After the state awarded East Alabama Male College its charter on February 7, 1856, the Board of Trustees set about securing funds to build an administrative and educational building. The trustees initially allocated $25,000 for the facility, but the building that came to be known as Old Main Hall required an expenditure of approximately $60,000 to complete. Stephen Decatur Button, a nationally prominent architect, designed and built the four-story Italianate-style academic building.

Old Main Hall was the primary building of the East Alabama Male College from 1856 until 1887. During the Civil War, EAMC suspended operations like so many of the country’s other academic institutions.
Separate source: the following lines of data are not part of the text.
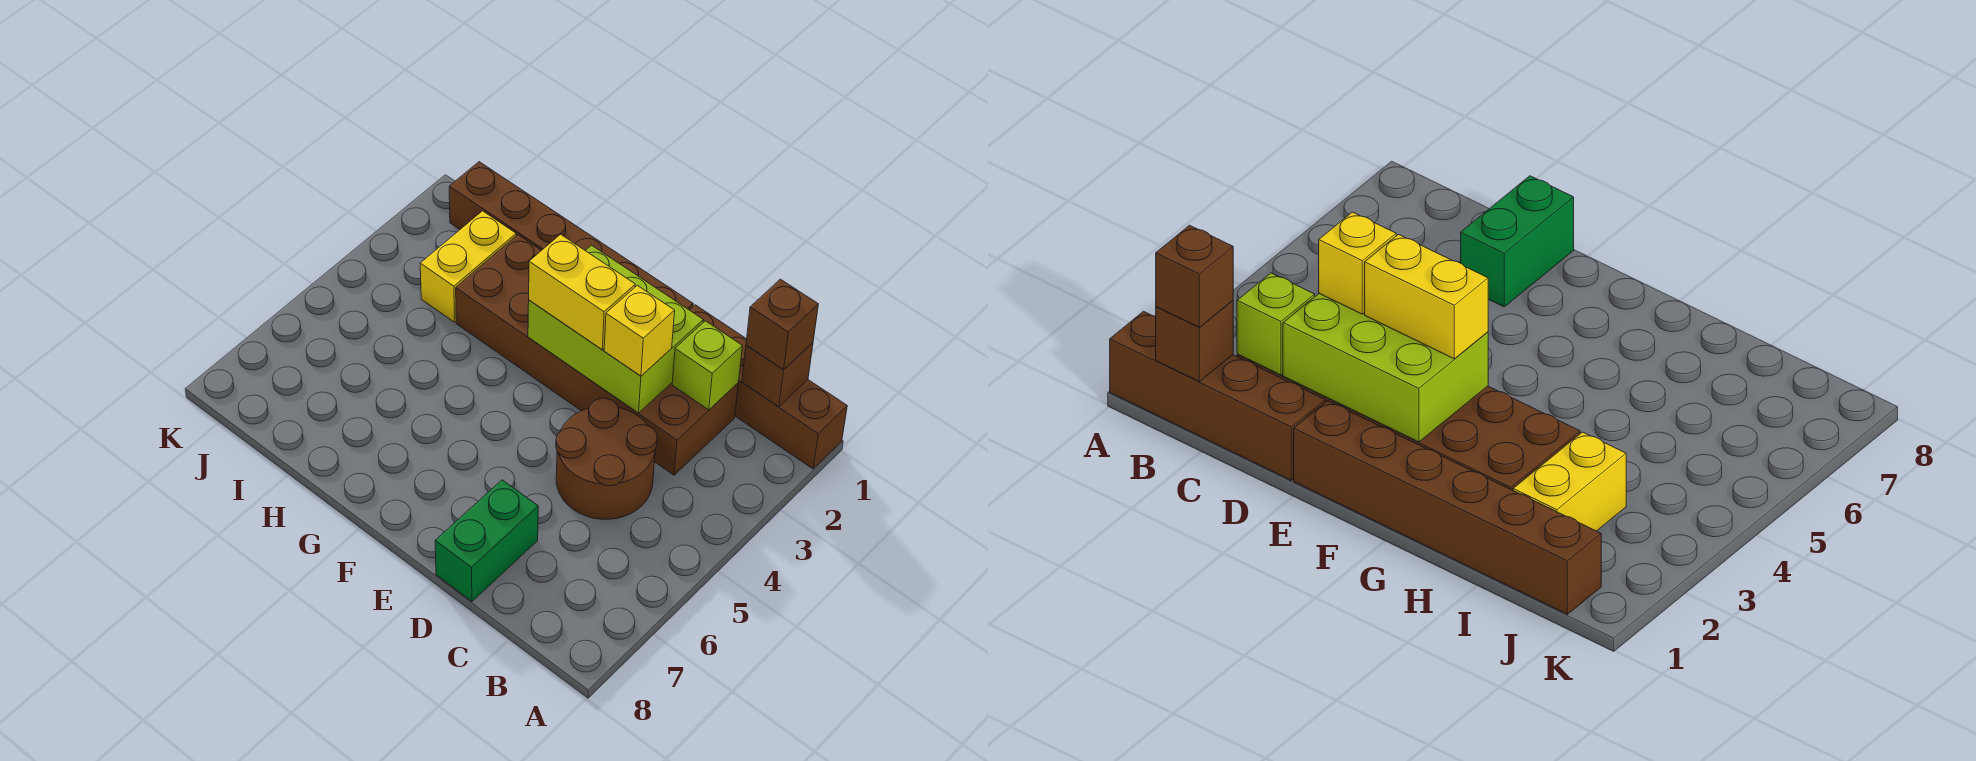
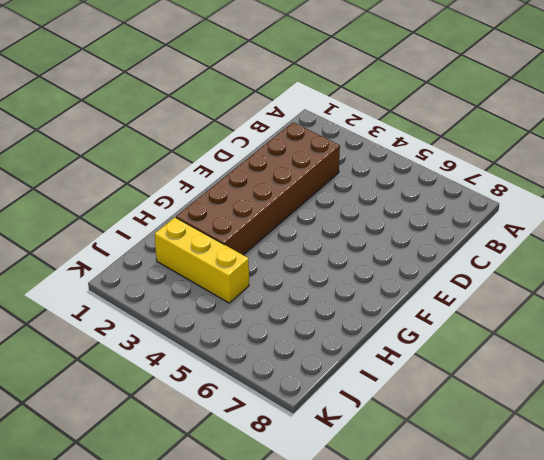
yellow brick I2:I4 level 1 -> yellow brick I2:I3 level 1
none -> brown brick A1:D1 level 1
none -> brown round brick C4:D5 level 1
none -> green brick D7:D8 level 1

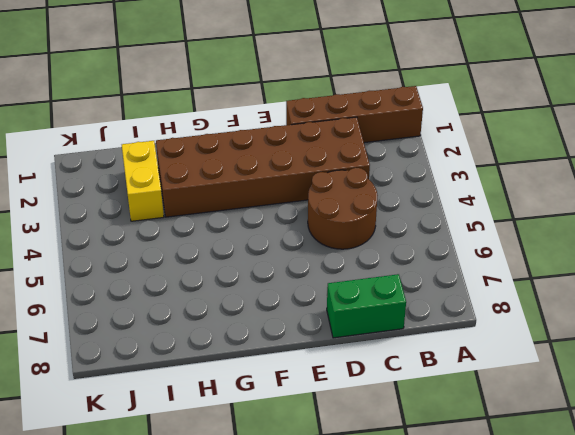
green brick C8:D8 level 1 -> green brick D7:D8 level 1
none -> brown brick E1:J1 level 1
none -> brown brick B1 level 2
none -> lime brick C2 level 2

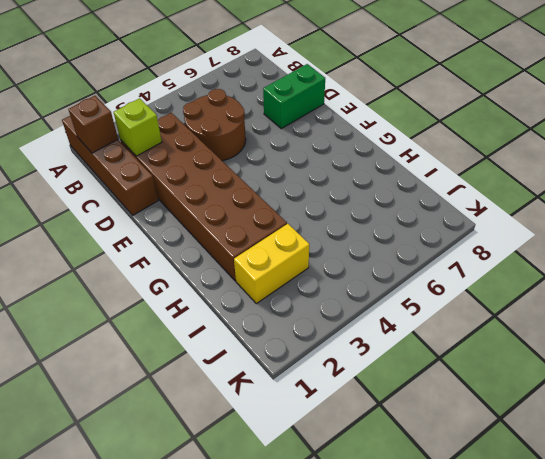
none -> brown brick E1:J1 level 1
none -> lime brick D2:F3 level 2
none -> brown brick B1 level 3

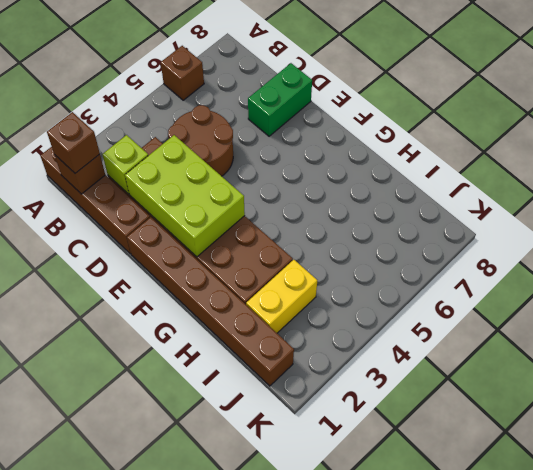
brown brick A6 level 1 -> none
none -> yellow brick D3 level 3
none -> yellow brick E3:F3 level 3

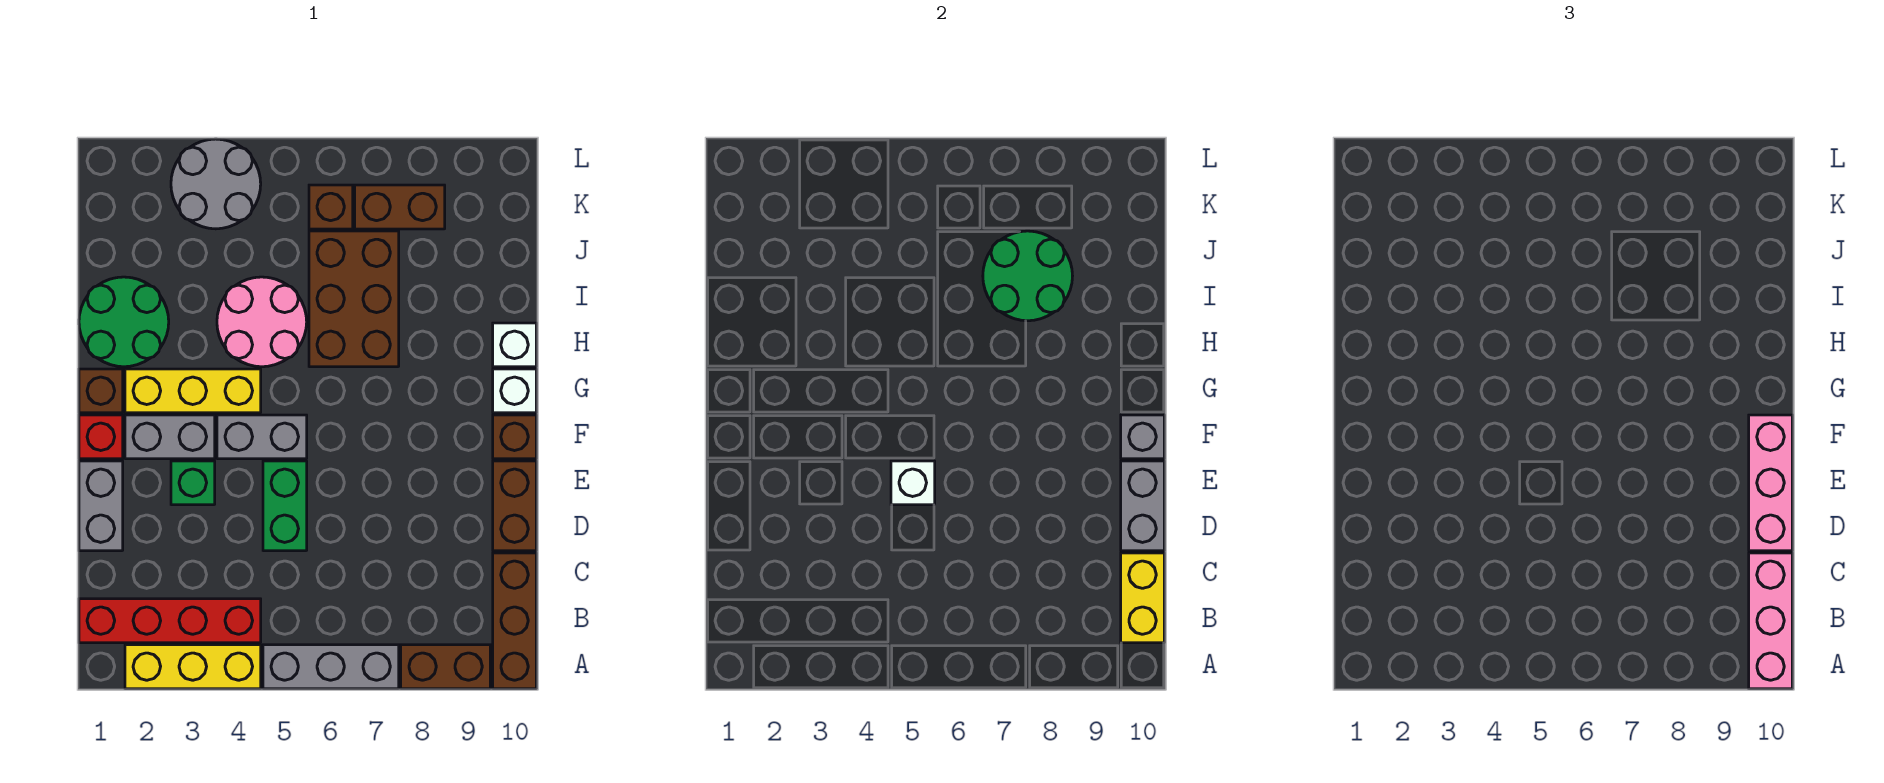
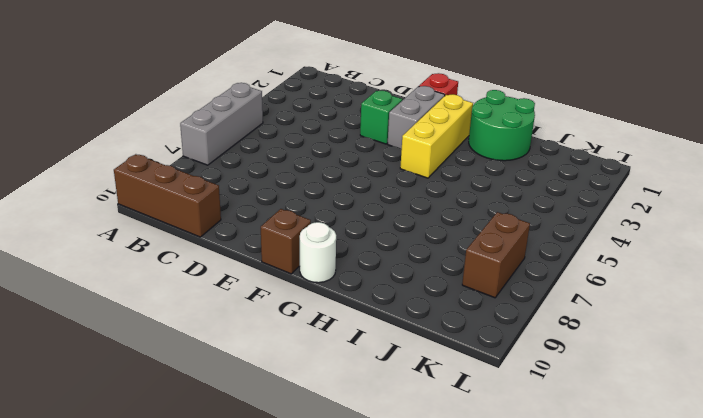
white round brick G10 level 1 -> white brick G10 level 1
none -> yellow brick A2:A4 level 1
none -> brown brick A8:A9 level 1
none -> red brick B1:B4 level 1
none -> grey brick D1:E1 level 1

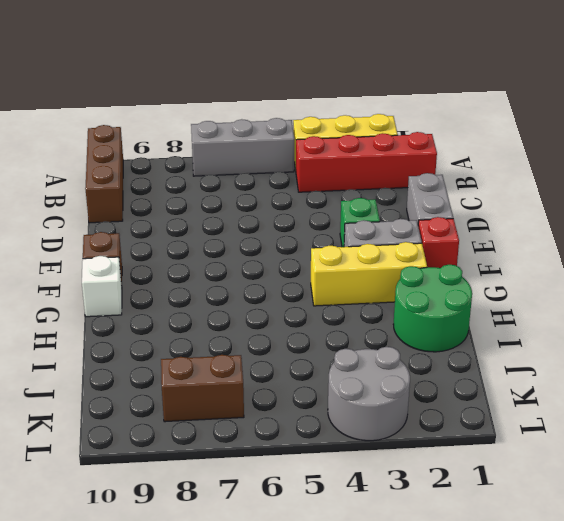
none -> brown brick A8:A9 level 1
none -> green brick D5:E5 level 1
none -> brown brick D10:E10 level 1
none -> grey brick F4:F5 level 1

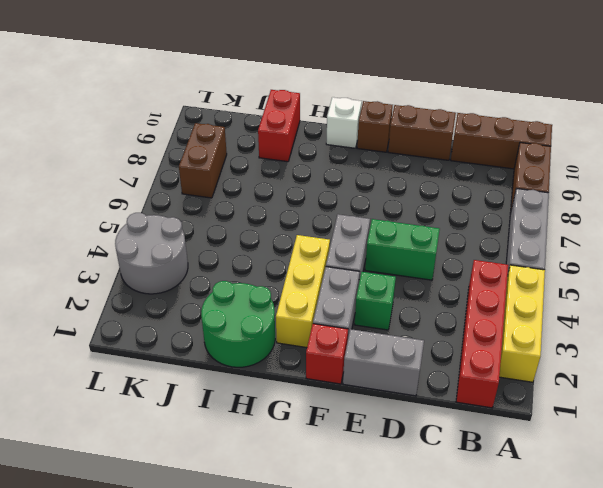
red brick I9:I10 level 1 -> none
none -> brown brick G1 level 1
none -> pink round brick H4:I5 level 1
none -> brown brick H6:J7 level 1
none -> white brick H10 level 1

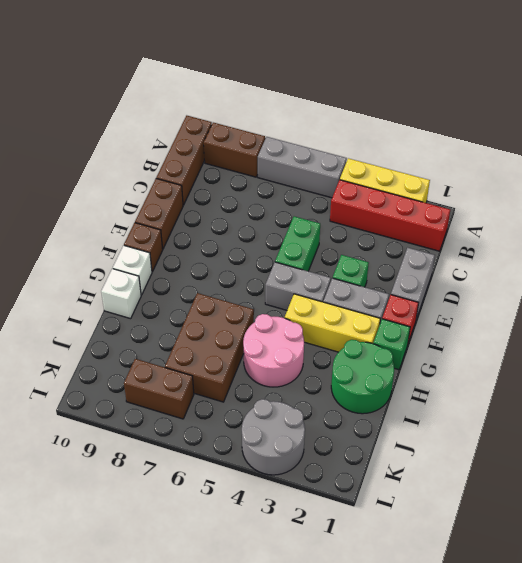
green brick G1 level 1 -> brown brick G1 level 1
none -> brown brick K6 level 1
none -> yellow brick B10:C10 level 2
none -> grey brick D10:E10 level 2
none -> white brick E5 level 2

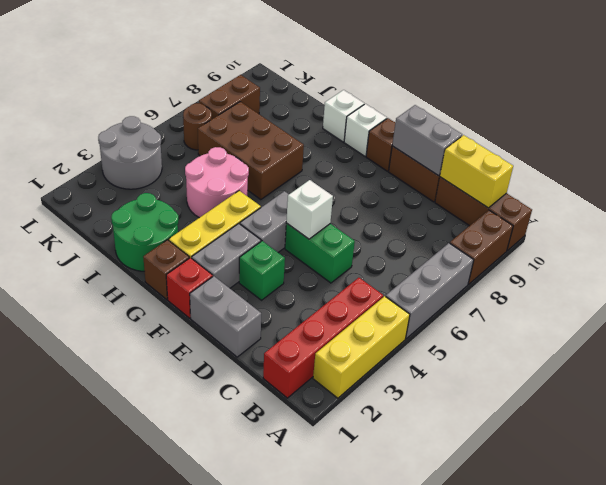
brown round brick K6 level 1 -> brown brick K6 level 1
none -> grey brick F10 level 2
none -> green round brick I7:J8 level 2
none -> pink brick A10:C10 level 3
none -> pink brick D10:F10 level 3

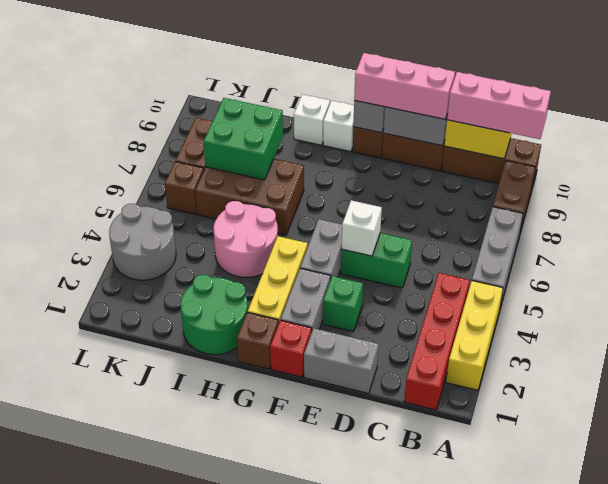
green brick I7:J8 level 2 -> green round brick I7:J8 level 2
As faculty, staff, and students left school to join the Confederate war effort, the EAMC shuttered its doors from 1861 to 1864 when Old Main Hall, Langdon Hall, and the Chapel were converted into makeshift hospitals for wounded soldiers arriving from Atlanta. In 1864, Texas’s state legislature paid to convert Old Main Hall into a convalescent hospital that they dubbed Texas Hospital. The ramshackle hospital housed over four hundred Confederate soldiers, many of whom never saw their homes again and were buried in nearby Pine Hill Cemetery.
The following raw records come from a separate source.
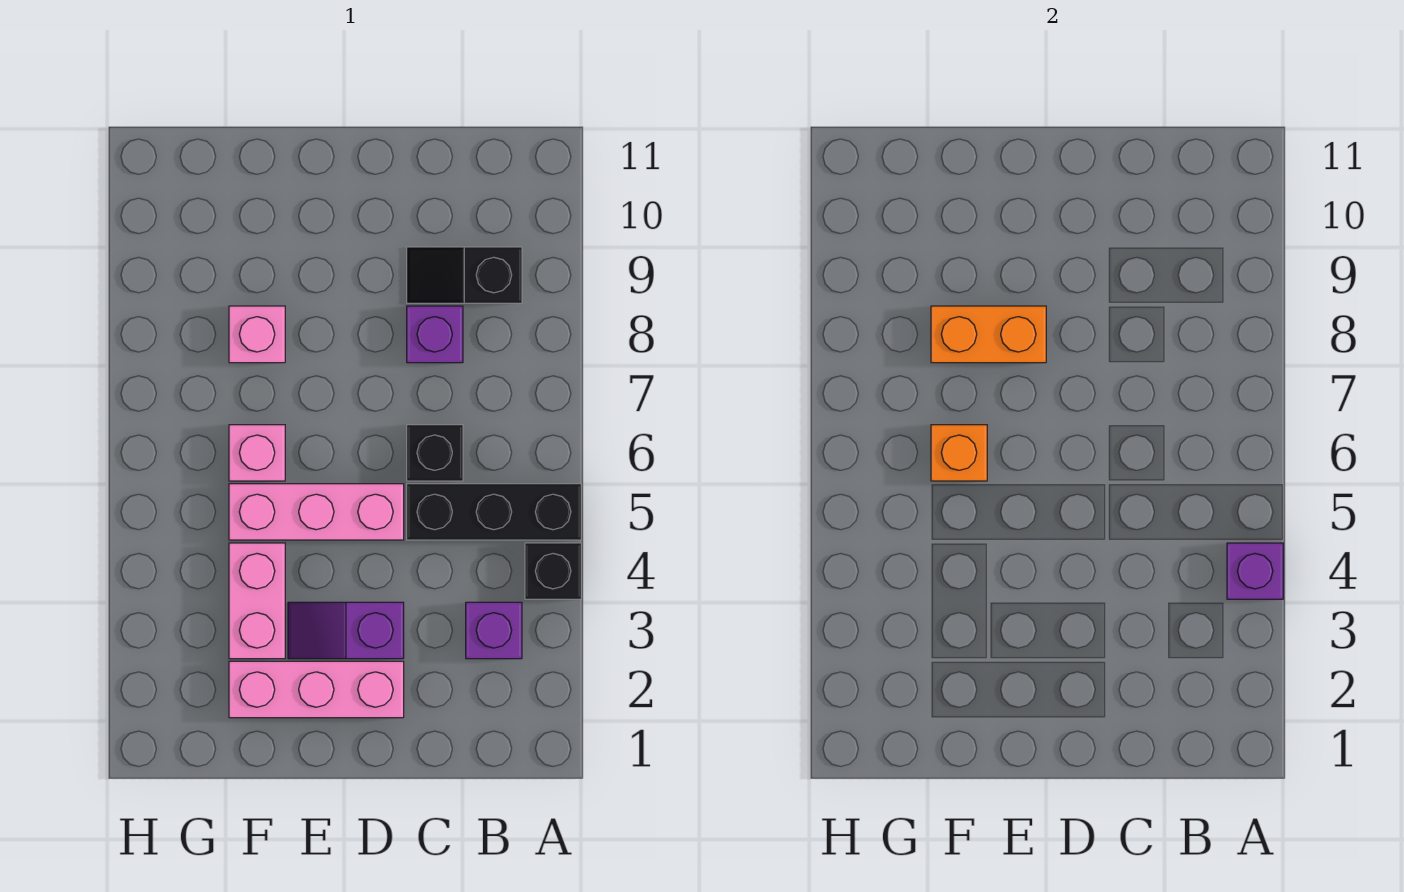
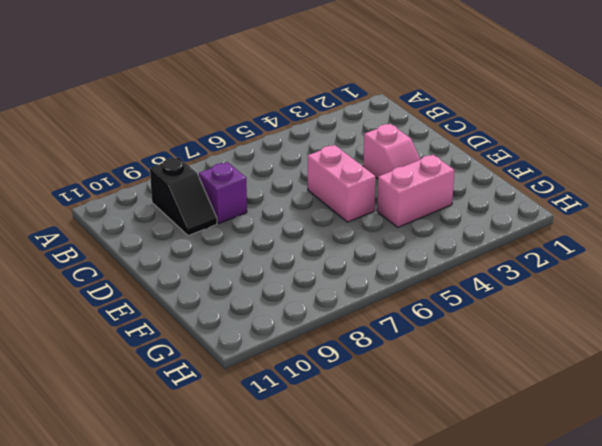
pink slope D3:E3 level 1 top D -> purple slope D3:E3 level 1 top D
pink brick D5:E5 level 1 -> pink brick D5:F5 level 1
none -> black brick A4 level 1
none -> black brick A5:C5 level 1
none -> purple brick B3 level 1

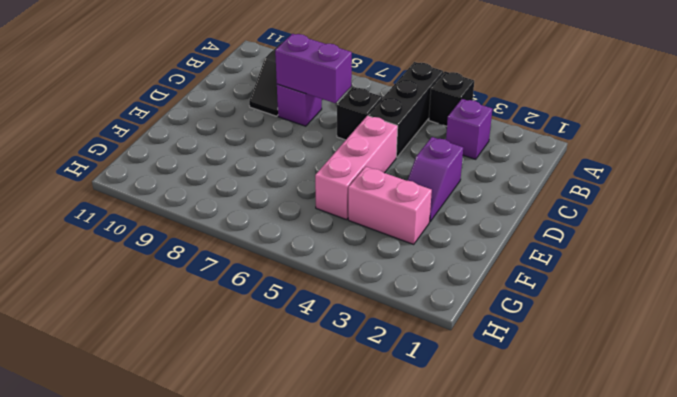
purple brick C7:C8 level 2 -> none
none -> pink brick D2:F2 level 1
none -> pink brick F6 level 1
none -> pink brick F8 level 1

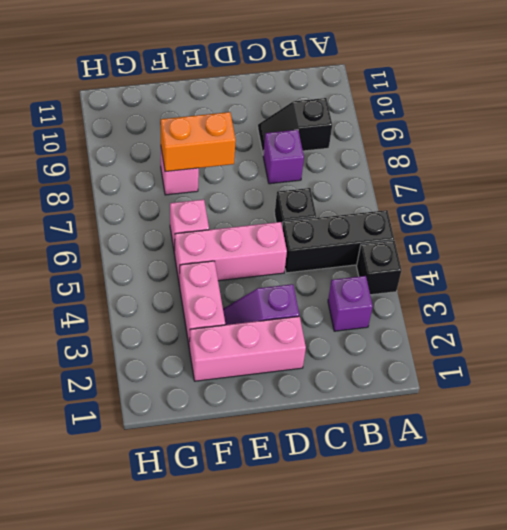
none -> purple brick A4 level 2
none -> orange brick F6 level 2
Old Main also acted as a parade ground where soldiers from nearby Camp Beauregard and Camp Johnson marched and drilled during the war. In July 1864, Major General Lovell H. Rousseau and his force of approximately 2,500 Union cavalrymen raided the cities of Auburn and Opelika where they destroyed thirty-five miles of railroad tracks, the local post office, and Pebble Hill. In an effort to defend the city, sixteen-year old John Hodges Drake and approximately thirty or forty convalescents from the Texas Hospital offered some token resistance to Rousseau's raid, to little avail. The Federal cavalrymen left the bedridden and newly minted prisoners alone and did little damage to civilian property.

In fall 1866, students returned to attend classes in a building ravaged by the elements and war. In the early morning of June 24, 1887, a fire broke out in Old Main Hall’s lower basement chemistry lab. The ensuing conflagration consumed the entire building. In the immediate aftermath of the fire, the students met for classes in the Chapel. In 1888, the school erected a new administration building, William J. Samford Hall, on Old Main Hall’s original foundation. Old Main Hall’s cornerstone is still visible at the base of the northeast corner of Samford Hall. Old Main Hall’s building originally occupied the space that is now 182 South College Street, Auburn University.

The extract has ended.